Remaining useful life prediction for hydraulic spool valve based on physics-informed Gamma process

Internal leakage caused by wear in hydraulic spool valves represents a critical failure mode that threatens the performance of aircraft hydraulic systems and compromises flight safety. Due to complex operational loads and time-varying material properties, the relationship between wear state and Remaining Useful Life (RUL) is nonlinear. Consequently, accurately modeling this wear remains a significant challenge, as existing research often neglects the coupled effects of material properties, stress conditions, and dynamic lubrication parameters.

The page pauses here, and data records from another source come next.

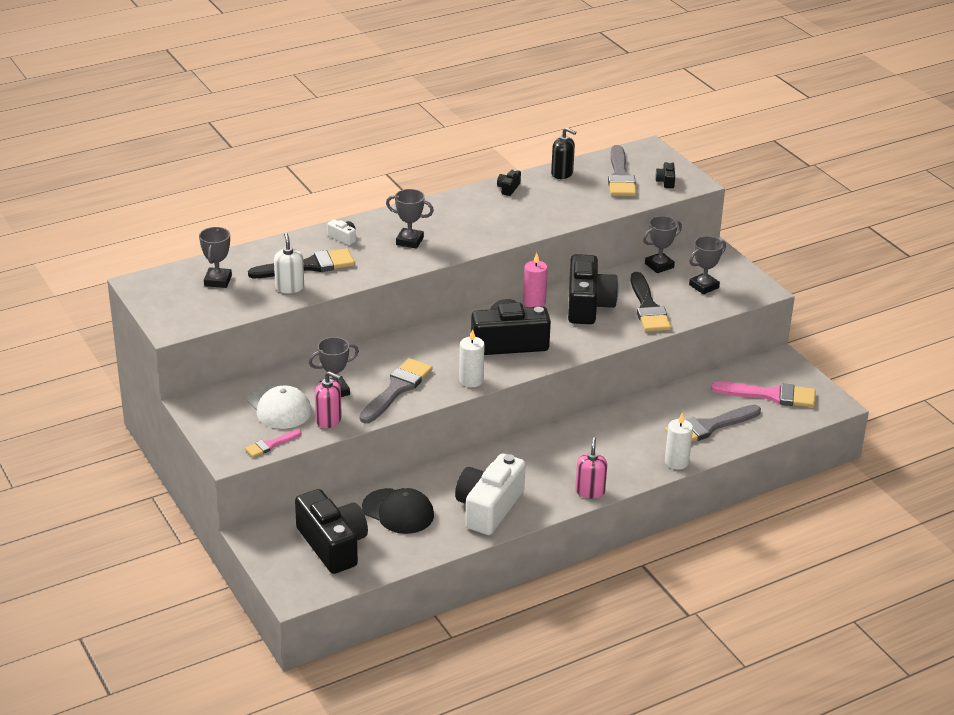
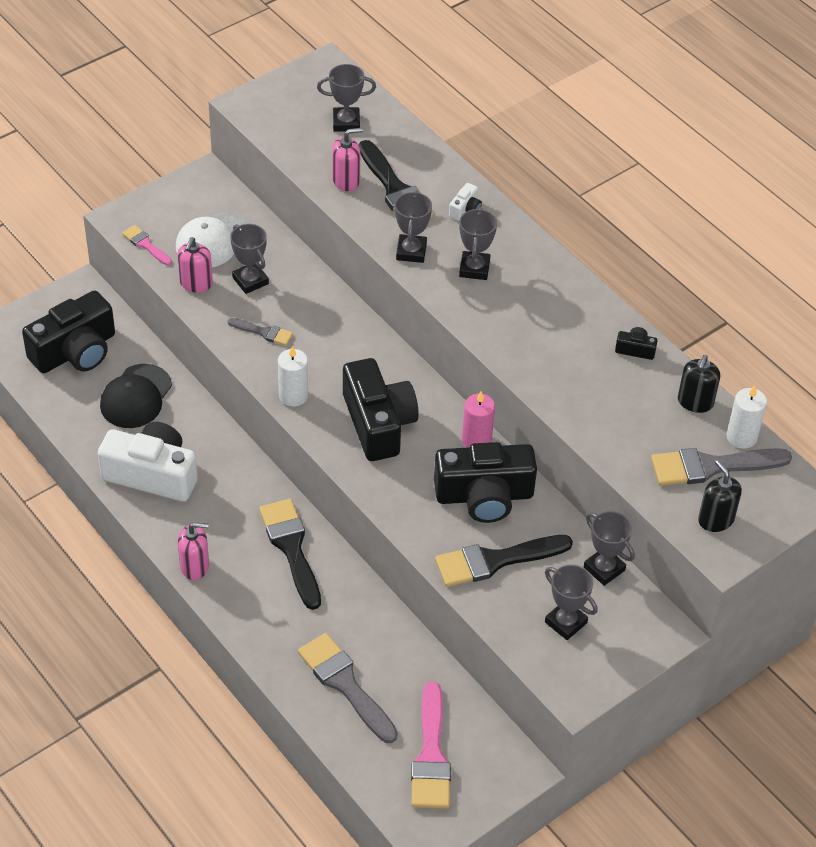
camera: 80 degrees right, 15 degrees up
(289, 287) = (346, 180): white soap dispenser -> pink soap dispenser
(382, 266) = (411, 251): none -> grey trophy
(397, 389) = (263, 332): grey brush -> grey brush, size x0.53
(578, 440) = (291, 548): none -> black brush
(666, 181) = (715, 519): black camera -> black soap dispenser
(676, 462) = (265, 651): white candle -> white candle (741, 437)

To address this issue, this study proposes a novel framework integrating physical mechanisms with stochastic processes to enhance wear degradation modelling and RUL prediction. First, a Physics-of-Failure (PoF) model is developed based on Archard's wear theory, which characterizes tribological behavior at the contact interface and accounts for the effects of lubrication and load conditions. Next, a Gamma process is introduced to model the degradation trajectory, with physical parameters guiding the specification of the time-scale function. A Bayesian expectation–maximization algorithm is employed to estimate and update the model parameters. Finally, a numerical simulation and case study on spool valves are conducted to demonstrate the effectiveness of the proposed model. The cross-validation results confirmed that the introduction of random effects effectively reduces the impact of uncertainty on physics-informed modeling. This study offers a systematic solution to RUL prediction for hydraulic systems.